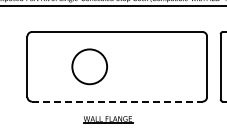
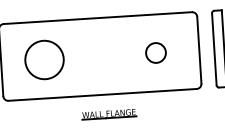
circle: (89, 66) -> (44, 59), moved
circle: (167, 66) -> (155, 52), added
line: (117, 101) -> (102, 94), dashed -> solid
part: (108, 119) -> (109, 114), moved

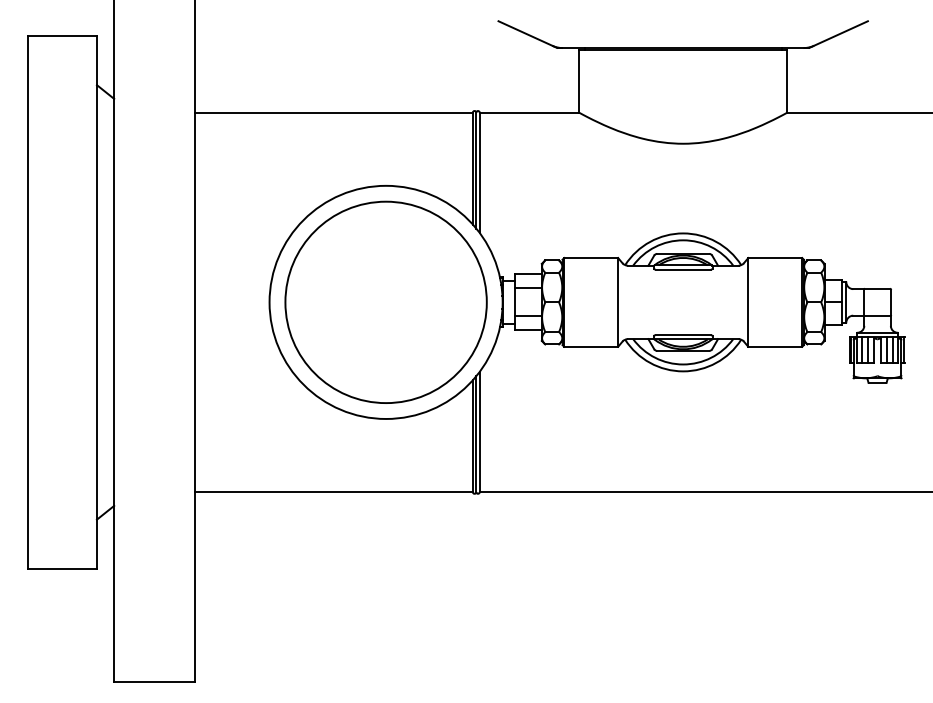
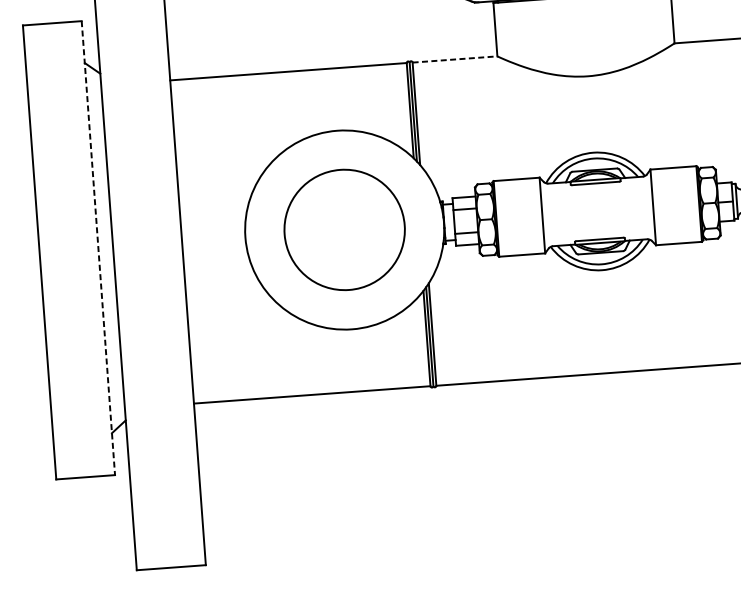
line: (529, 112) -> (454, 59), solid -> dashed
circle: (385, 301) -> (344, 229), size x0.7
line: (96, 302) -> (97, 248), solid -> dashed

Task instructions: From the line containing "part: (108, 119) -> (109, 114), moved" down to the last line of the data, print every line exactly and nothing else. Pictures stay out of the copy.

Exercise solution:
part: (108, 119) -> (109, 114), moved

line: (529, 112) -> (454, 59), solid -> dashed
circle: (385, 301) -> (344, 229), size x0.7
line: (96, 302) -> (97, 248), solid -> dashed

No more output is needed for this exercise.